# Ka24det



## tcn311 (Jul 17, 2002)

is there a basic turbo kit for the KA in the $2000-2200 range?ive searched but couldnt find one.


----------



## chimmike (Oct 17, 2002)

prolly not in that range....


----------



## TheVodKA (Sep 19, 2002)

you might be able to find a used f-max thats a little bit more than that. Good places to search would be freshalloy.com & zilvia.net, and (unlikely) you might also be able to find it here.
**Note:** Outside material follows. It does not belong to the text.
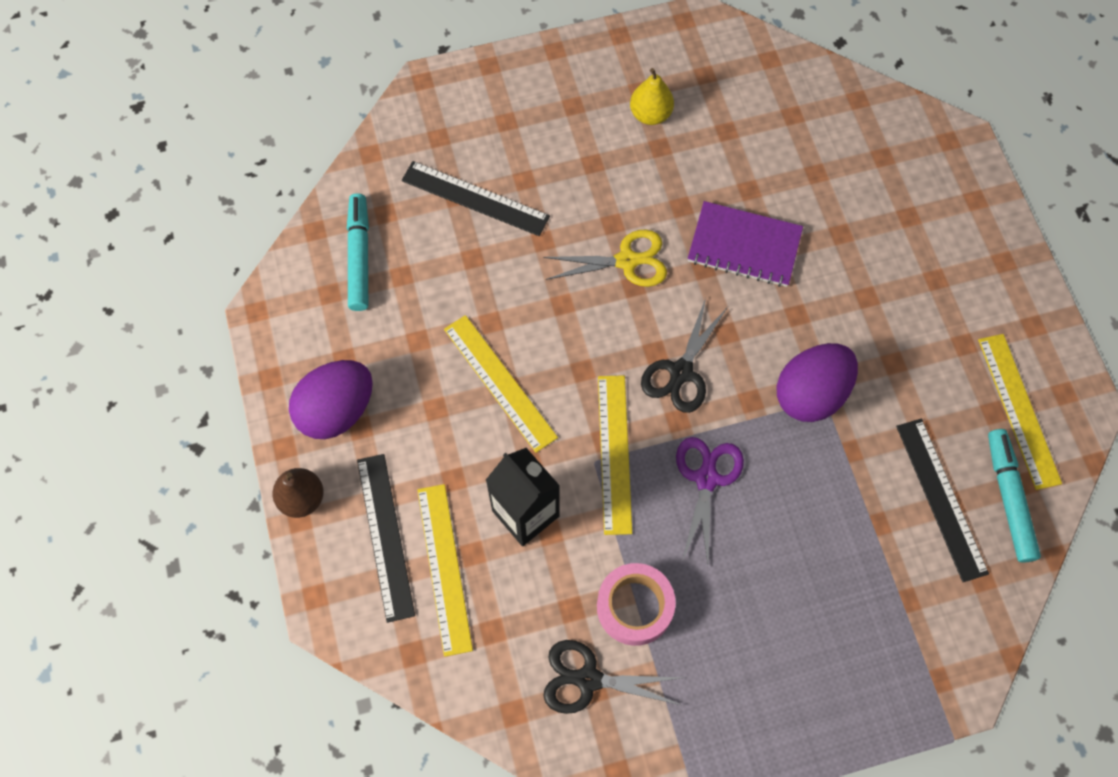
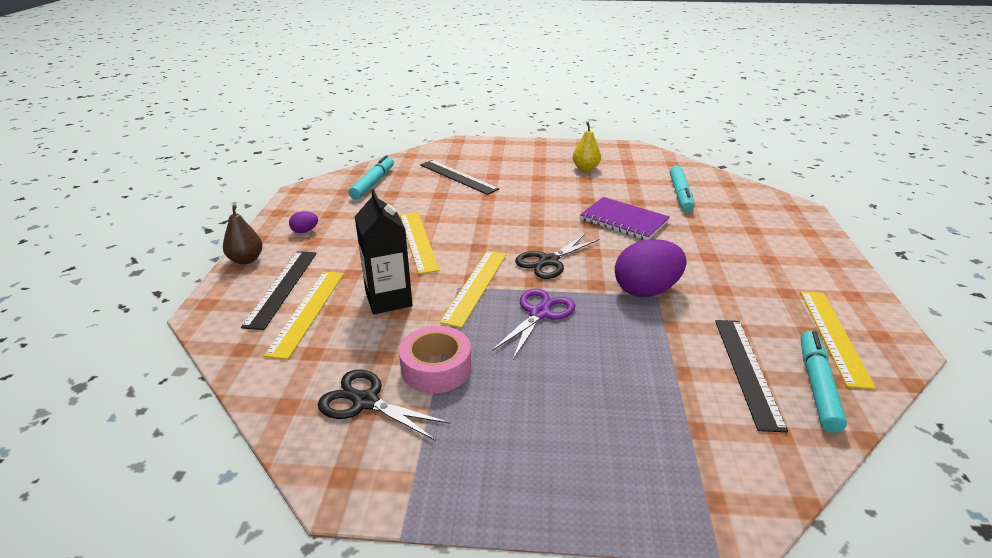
camera: 20 degrees right, 35 degrees down
(337, 410) = (305, 231): purple egg -> purple egg, size x0.45
(626, 261) = (538, 212): yellow scissors -> none
(800, 151) = (680, 194): none -> turquoise marker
Also, a guy might be selling a custom kit for around the same price, so just look around.


----------



## himilefrontier (Jan 21, 2003)

Try a company called realnissan.com.The have a bunch of KA turbo stuff there.


----------



## Bumpin (Feb 18, 2003)

himilefrontier said:


> *Try a company called realnissan.com.The have a bunch of KA turbo stuff there. *


Yeah they do have a basic turbo kit without an intercooler for $1900.


----------



## Asleep (Jan 19, 2003)

3800 for everything thru f-max or you could piece one together for a grand or so less. youll really have to search though, the exhaust manifolds and intakes are pretty limited unless you can find a used 240sx turbo intake manifold. go here for more info, www.altimas.net and then go to the same forum as this one.


----------



## MoreRyc3 (Jul 10, 2003)

Asleep_94_Altima said:


> *3800 for everything thru f-max or you could piece one together for a grand or so less. youll really have to search though, the exhaust manifolds and intakes are pretty limited unless you can find a used 240sx turbo intake manifold. go here for more info, www.altimas.net and then go to the same forum as this one. *


cant u just swap a motor for that price?.. sorry im not into altimas so i dont know much about them... but cant u jus do an sr20?.. or sumthin?... jus wondering..


----------



## Asleep (Jan 19, 2003)

the sr20 swap costs even more. but then you have to think also, why go to a smaller 2 liter engine from the 2.4 liter engine when it can handle 8 lbs of boost as it is?


----------